NOTEBOOKS punctuate our learning more than we expect.
When a school year begins, we weigh down our shopping basket with this classroom staple: 90 or 100 leaves, sewn or spiral, iconic white-as-a-blank-tablet or politically correct recycled sepia.
At the end of the year, I see the notebooks again to weed out the used from the unused pages. When the boys were in the lower years, I recycled the remaining clean sheets to jot down grocery lists or mathematical exercises.
But as they grew older, the boys seemed to use fewer pages until it seemed, at the end of the school year, the notebooks looked as mint as they were when the year was about to start.
It’s not a surprise. Homework, readings, news, chitchat, photos, research, music, videos—from the Web unwinds the spool of their wired lives.
Computers, PCs, laptops, tablets, smartphones: the young will sooner be parted from the womb than from the electronic extensions of their identity.
Will the digital age banish the notebooks of old to the trash-crammed pockets of last year’s knapsack?
I hope not. Notebooks, with their leaves of paper, are the spaces where we learn how to write. Recent research has psychiatrists and neuroscientists asserting that writing by hand lets children read more quickly and communicate more expressively.
In a June 2, 2014 article, “What’s Lost as Handwriting Fades,” Maria Konnikova of The New York Times reported that a University of Washington study of children in grades two through five showed that those who composed text by hand produced more words and ideas than those typing on a keyboard.
In brain imaging, those with better handwriting showed greater activation of neural activity in areas associated with reading, writing and memory.

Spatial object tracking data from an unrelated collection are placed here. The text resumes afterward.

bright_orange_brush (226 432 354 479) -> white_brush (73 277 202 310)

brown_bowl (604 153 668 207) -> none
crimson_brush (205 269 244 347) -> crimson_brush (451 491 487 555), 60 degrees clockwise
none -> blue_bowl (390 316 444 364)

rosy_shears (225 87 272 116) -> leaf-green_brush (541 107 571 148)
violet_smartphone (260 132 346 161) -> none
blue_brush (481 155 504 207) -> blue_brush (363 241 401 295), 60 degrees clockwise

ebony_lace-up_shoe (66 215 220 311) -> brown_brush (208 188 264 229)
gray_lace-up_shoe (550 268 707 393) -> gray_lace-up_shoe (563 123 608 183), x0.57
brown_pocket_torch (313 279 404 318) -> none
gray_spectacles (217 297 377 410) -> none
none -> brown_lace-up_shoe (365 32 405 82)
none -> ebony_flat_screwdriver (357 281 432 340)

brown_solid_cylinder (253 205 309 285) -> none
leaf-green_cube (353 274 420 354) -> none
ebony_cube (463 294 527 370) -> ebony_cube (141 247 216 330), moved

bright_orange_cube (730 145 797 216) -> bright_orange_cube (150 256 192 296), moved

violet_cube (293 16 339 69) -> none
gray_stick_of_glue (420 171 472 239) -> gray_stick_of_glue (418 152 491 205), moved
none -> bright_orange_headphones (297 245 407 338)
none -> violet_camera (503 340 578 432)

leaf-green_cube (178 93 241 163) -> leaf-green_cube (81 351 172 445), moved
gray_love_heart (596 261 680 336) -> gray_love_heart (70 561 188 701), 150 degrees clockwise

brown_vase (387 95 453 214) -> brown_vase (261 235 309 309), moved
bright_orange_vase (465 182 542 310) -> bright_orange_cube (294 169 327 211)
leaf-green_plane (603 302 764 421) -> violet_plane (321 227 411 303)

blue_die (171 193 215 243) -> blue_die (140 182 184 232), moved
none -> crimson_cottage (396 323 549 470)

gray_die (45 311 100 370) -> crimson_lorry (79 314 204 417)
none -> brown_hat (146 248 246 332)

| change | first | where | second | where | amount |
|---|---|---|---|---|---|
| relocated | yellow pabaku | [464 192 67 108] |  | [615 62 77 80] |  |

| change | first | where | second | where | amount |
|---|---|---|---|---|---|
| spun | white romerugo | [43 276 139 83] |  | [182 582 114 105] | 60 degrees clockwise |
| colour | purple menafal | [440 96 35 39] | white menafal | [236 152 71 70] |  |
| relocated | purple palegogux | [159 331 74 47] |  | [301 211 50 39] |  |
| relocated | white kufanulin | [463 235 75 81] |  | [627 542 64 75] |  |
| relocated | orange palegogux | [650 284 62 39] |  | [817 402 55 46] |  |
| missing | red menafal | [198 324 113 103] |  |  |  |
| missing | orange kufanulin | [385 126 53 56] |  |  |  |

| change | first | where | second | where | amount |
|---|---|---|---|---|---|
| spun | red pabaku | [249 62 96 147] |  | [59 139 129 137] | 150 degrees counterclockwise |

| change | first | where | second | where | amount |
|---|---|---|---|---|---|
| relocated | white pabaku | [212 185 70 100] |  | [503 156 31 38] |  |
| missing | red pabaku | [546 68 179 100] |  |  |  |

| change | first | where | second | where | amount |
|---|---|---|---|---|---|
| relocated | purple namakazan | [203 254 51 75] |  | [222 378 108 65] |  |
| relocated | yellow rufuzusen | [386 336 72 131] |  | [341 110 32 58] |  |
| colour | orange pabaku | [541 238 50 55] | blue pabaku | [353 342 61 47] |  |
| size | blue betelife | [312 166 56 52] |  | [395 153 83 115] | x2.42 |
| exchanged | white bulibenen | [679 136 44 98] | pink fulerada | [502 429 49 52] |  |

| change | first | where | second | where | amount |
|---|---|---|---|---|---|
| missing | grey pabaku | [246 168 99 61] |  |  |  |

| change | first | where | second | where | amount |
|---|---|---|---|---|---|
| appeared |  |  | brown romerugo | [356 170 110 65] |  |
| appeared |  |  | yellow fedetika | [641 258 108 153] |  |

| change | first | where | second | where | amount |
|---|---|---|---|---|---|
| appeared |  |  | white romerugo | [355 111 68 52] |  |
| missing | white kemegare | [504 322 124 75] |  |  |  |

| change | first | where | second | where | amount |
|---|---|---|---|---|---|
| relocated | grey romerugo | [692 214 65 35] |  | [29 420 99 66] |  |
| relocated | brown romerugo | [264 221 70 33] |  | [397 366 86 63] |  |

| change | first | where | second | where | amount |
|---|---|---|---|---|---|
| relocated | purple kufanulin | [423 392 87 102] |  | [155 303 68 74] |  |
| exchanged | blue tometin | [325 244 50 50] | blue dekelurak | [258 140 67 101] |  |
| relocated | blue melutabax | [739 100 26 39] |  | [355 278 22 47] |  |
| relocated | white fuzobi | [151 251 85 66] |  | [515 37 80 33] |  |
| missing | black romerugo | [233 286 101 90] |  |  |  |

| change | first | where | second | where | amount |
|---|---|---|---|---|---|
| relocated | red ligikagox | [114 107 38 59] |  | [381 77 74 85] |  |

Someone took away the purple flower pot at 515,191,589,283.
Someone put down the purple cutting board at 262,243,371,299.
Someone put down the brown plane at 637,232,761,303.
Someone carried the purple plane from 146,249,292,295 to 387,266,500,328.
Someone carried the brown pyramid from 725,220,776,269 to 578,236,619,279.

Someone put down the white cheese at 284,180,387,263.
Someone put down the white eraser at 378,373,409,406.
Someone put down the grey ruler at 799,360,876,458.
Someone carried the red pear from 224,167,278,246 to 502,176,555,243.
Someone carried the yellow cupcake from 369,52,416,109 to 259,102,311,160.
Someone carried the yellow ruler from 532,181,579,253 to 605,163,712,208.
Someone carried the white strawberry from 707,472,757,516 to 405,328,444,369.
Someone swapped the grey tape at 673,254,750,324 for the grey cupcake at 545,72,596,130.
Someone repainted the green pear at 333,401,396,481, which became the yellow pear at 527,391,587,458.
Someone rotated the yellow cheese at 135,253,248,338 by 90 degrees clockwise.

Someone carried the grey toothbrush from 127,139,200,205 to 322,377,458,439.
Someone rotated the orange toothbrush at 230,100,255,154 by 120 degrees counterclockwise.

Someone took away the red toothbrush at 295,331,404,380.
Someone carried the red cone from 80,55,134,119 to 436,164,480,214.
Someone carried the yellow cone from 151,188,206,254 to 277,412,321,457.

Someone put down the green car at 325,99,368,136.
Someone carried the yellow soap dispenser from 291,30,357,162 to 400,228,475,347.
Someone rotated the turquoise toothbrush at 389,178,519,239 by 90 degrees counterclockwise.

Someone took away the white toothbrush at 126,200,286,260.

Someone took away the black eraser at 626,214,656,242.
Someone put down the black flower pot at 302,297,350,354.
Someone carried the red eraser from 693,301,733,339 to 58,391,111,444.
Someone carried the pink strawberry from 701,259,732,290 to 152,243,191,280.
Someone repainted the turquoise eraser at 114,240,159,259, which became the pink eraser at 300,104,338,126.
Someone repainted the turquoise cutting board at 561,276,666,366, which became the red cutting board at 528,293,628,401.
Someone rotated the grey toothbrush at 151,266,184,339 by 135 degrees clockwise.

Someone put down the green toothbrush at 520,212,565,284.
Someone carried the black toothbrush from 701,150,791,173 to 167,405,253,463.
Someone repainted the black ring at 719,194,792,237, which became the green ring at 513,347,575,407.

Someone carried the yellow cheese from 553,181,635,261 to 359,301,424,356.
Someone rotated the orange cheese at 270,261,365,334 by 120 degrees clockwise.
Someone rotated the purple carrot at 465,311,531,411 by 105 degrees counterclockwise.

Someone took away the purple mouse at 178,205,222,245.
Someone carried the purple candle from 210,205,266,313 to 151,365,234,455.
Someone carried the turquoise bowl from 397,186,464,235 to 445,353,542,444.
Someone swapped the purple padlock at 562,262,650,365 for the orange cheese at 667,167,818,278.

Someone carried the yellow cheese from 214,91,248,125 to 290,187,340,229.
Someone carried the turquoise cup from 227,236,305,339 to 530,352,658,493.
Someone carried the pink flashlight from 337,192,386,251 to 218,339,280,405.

Other studies showed that, over tracing and printing letters, cursive writing has an edge, such as training self-control. This is food for thought for parents whose five- or six-year-olds are quicker than their elders to swipe and activate their personal tablets as soon as they are seated.
At the very least, it’s an argument favoring eateries with paper placemats that challenge adults to unscramble letters and their children to doodle while waiting for pizza.
The scientific link between penmanship and communication is even more significant for public school students. Reportage about the first day of classes this week has generally been dismal and frustrating: cramped classrooms, “alternative” classes where learning is dubious, even chairless classrooms.
In one TV report, primary students were sprawled on their sides or tummies, writing in notebooks. Chairs had yet to be delivered.
While the situation sorely tests the students’ endurance, not to mention legibility, the exercise with paper and pencil prepares them for a principle proven in laboratories and classrooms: writing by hand helps a person process a lecture and reframe it in his or her words.
According to The New York Times article, perfecting the art of penmanship in childhood benefits the adult’s skills in comprehension, encoding, reflection and memory. A Yale psychologist who is unconvinced by the link between handwriting and learning did admit that “(handwriting) maybe… helps you think better”.
I remember comparing research skills then and now with a college librarian. She said the Internet may have helped students come up with more pages in their theses. Yet, she observed that teachers have to work harder to review manuscripts for plagiarism.
I said the copy-and-paste garden variety of plagiarism must save a lot of library books from losing their pages. She retorted: still doesn’t mean there’s a lot of reading going on. Aye, that’s the rub.